Please ensure Javascript is enabled for purposes of website accessibility

Faithful Friendship with the Poor and Service as Community

September 17, 2014


How we do something is just as important as why we do it. As Christians, we are well aware of the injunction to serve the poorest and the most vulnerable. The prophets of Israel continually challenged the Hebrew people with this message and berated them for ignoring it. Our Lord Jesus himself makes it the criteria for judgment and distinction between the “sheep” and the “goats” in the twenty-fifth chapter of Matthew’s Gospel.  “…when I was hungry … thirsty … a stranger … naked … sick … in prison …”

In a general sense, we have the “why” down. It is important to serve the poor. God wants us to. We will be judged on how we treat others. Our awareness of the dignity of the human person calls us to service. We have received so we, in turn, must give. Christ has a love for the poor so we, as his disciples, must also love the poor. There are blessings and life to be found in serving the poor. These and many more reasons make up the “why” of service. 

The “how” is of more debate. Are the poor best served by advocating for justice, lobbying Congress, developing programs, volunteering at a soup kitchen, requiring service hours, helping people to help themselves, attending a fundraiser or adopting a child for a Christmas Angel Tree? Should we stick with just immediate needs or, as the moral tale goes, head up-stream in order to determine the source and font of the unease and violence of poverty? When it comes to the “how” things seem to quickly get very complicated – even political and partisan. 

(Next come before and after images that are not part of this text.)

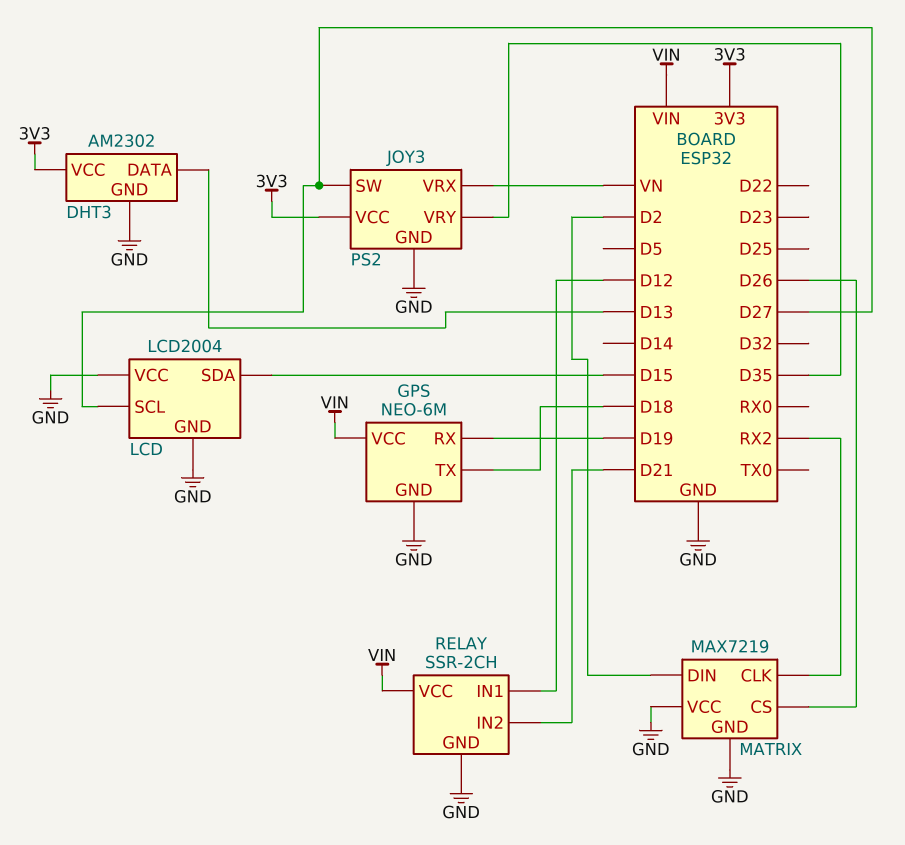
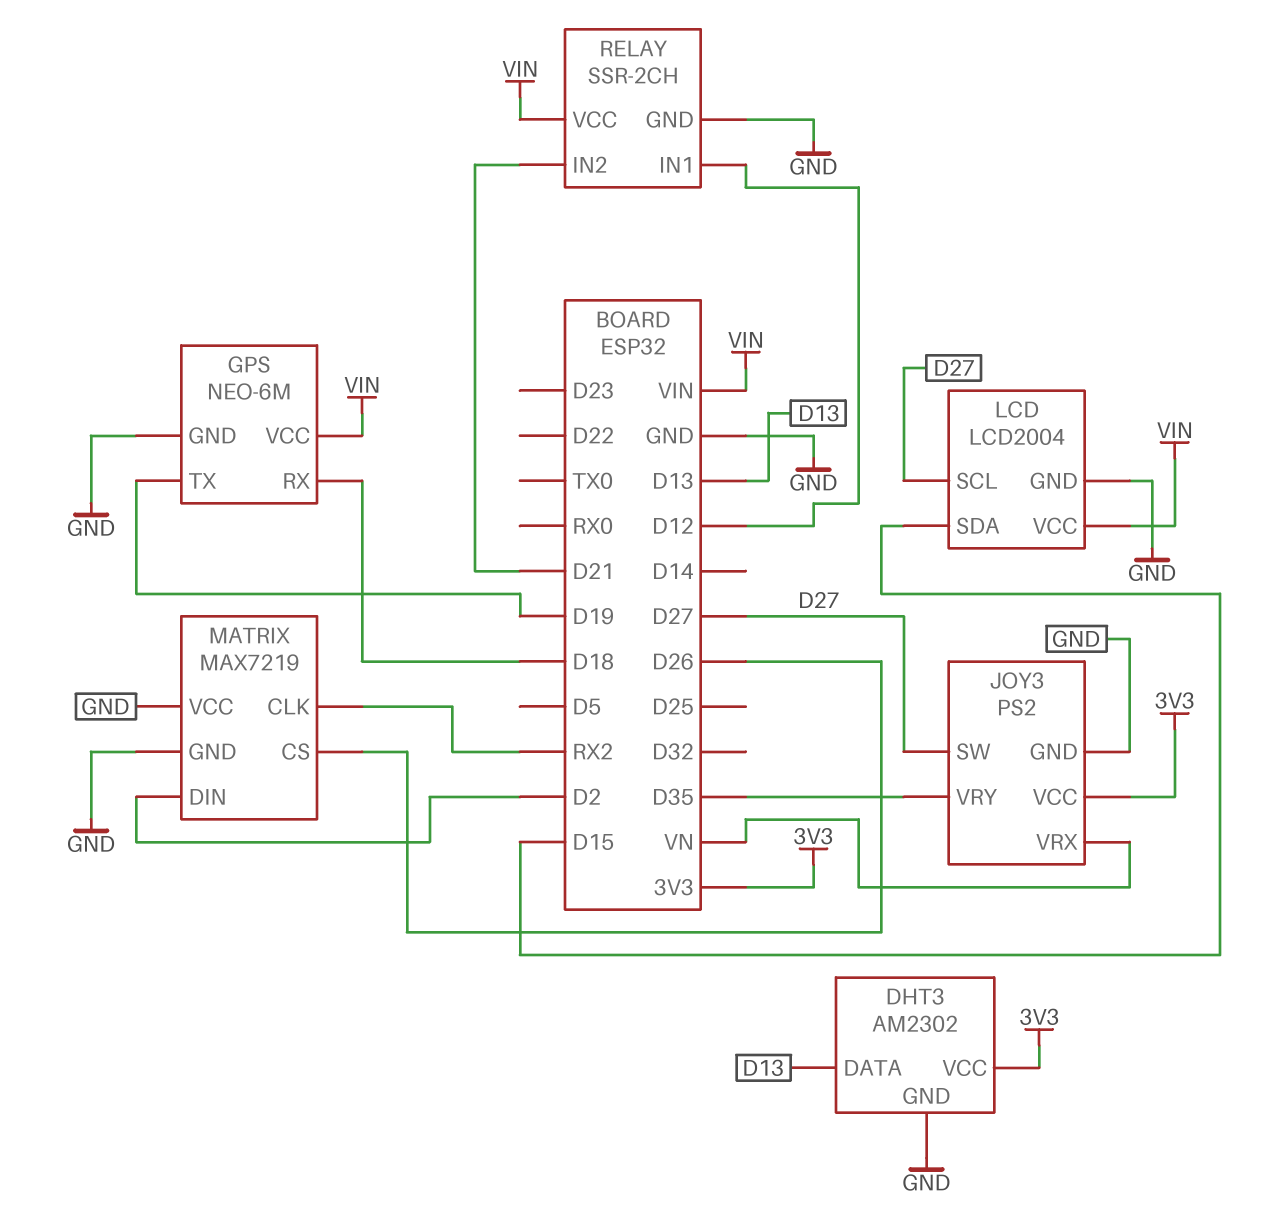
GPS pin RX: D19 -> D18
GPS pin TX: D18 -> D19
LCD pin VCC: GND -> VIN

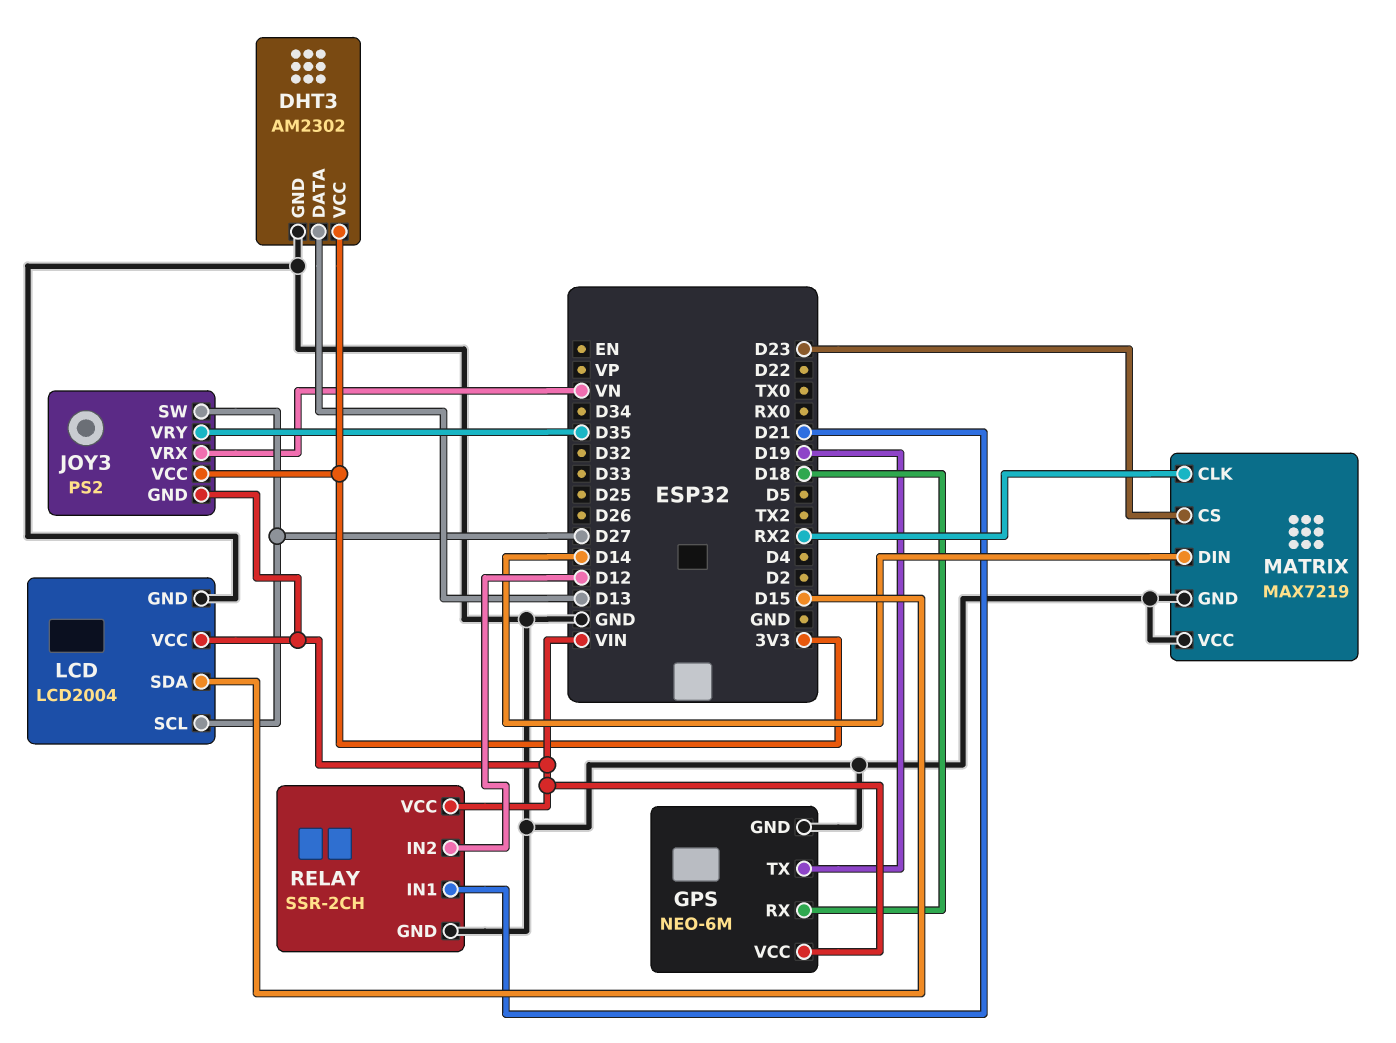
JOY3 pin GND: GND -> VIN
MATRIX pin CS: D26 -> D23
MATRIX pin DIN: D2 -> D14
RELAY pin IN1: D12 -> D21
RELAY pin IN2: D21 -> D12

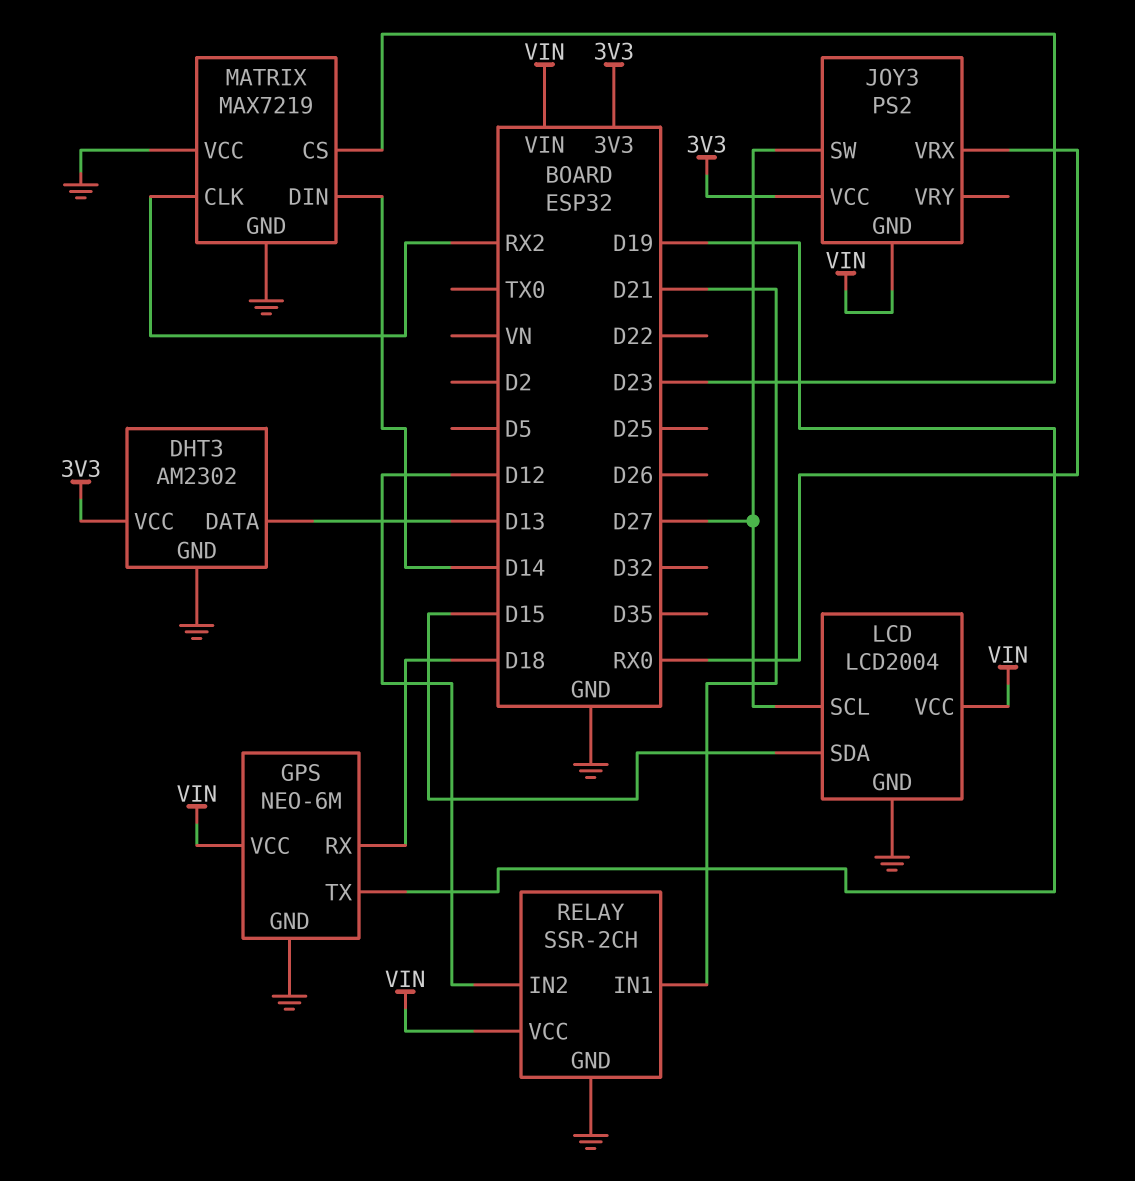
JOY3 pin VRX: VN -> RX0
JOY3 pin VRY: D35 -> none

I do not pretend a full answer to the “how” of serving the poor. But I would like to propose two helpful principles in guiding service to the poor that I, personally, have learned from the Community of Sant’Egidio; both of which, I believe, are firmly rooted in the gospel message. The first is faithful friendship with the poor and the second is service as a community.

It is a truism that there are unintended consequences to all actions we take, even the most altruistic and kind-hearted. More and more often, I find myself wondering if many of our common approaches to service to the poor might actually have the effect of highlighting the poor as a “means to an end” rather than as a person and therefore, a possible friend. We go to the nursing home to get our service hours. We participate in a Thanksgiving Day meal or a Christmas gift program in order to feel and understand what the season is about. We serve the poor to get God’s favor. Clubs, fraternities, schools, organizations and businesses get recognition for what they do for the disadvantaged.

I do not mean to downplay the great good that is occurring and also the sincere effort but I would like to raise a simple question: “Why not the possibility of simple friendship with the poor?” Is it so strange a concept? When the poor are viewed solely as a means to an end then, yes, it is a strange concept and one that a right thinking person would not even bother with. When it is recognized that friendship is possible well, then that changes things. Friends have expectations, friends make demands, true friendship takes time, commitment and faithful presence to grow yet friendship also fulfills a deep yearning of every human heart and true friendship affords a unique and important dynamic in helping oneself grow in authentic personhood. In the Community of Sant’Egidio it is said that the only thing the poor have to give is their desire that we return.  Is this not the human condition before God?

Service to the poor that affords, encourages and even “structures in” the possibility of friendship should be a guiding principle of all Christian service. The term “structures in” might need some development. Let me do so by sharing an example. Every Christmas, the communities of Sant’Egidio are encouraged to offer a Christmas Day Meal or “Pranzo” for the poor. The community in Johnson City, TN has done this for a few years now. After the first year I proudly reported that we had offered a nice buffet style dinner for a good number of people. A little later Paola, the community president in the U.S., gently encouraged me to consider for the next year a sit-down style dinner with the poor being served as if they were at a restaurant – probably a common experience for many people but not so common for the poor. How we do things is important. Can we look at what we do, can we tweak it in such a way that dignity is acknowledged and therefore friendship is possible? It may take a little more effort, a little more creativity on our part to “structure in” for the possibility for friendship but this little bit extra does set a truly important tone and perspective. 

As far as I know, Jesus never sent any person out alone on mission. When disciples went out on mission, sent by our Lord, they went out as at least two. There is value in community and there is value in serving the poor as a community. When I serve with others I have someone to share my thoughts with, I have someone to share a word or an insight when I might be lacking, I have another to share concern with and think new possibilities – other sets of eyes and ears, other hearts to care and minds to imagine. When I am alone in my service I have none of this. Recognizing how our Lord himself sent out his disciples in community, Sant’Egidio encourages service and friendship with the poor to be lived as community and not alone and individual. On our own we are too easily lost and too easily disillusioned. Service can easily become rigid and perfunctory. My experience is that a moment with the poor often has an Emmaus dynamic to it – the Lord is present but we often only recognize him in hindsight as our hearts burn within us and as we share together. It is good for disciples to serve together and it is good for disciples to share together. Apparently, Jesus thought so.

How we do something is just as important as why. Faithful friendship with the poor and serving as community are two truly important components of the “how” of Christian service.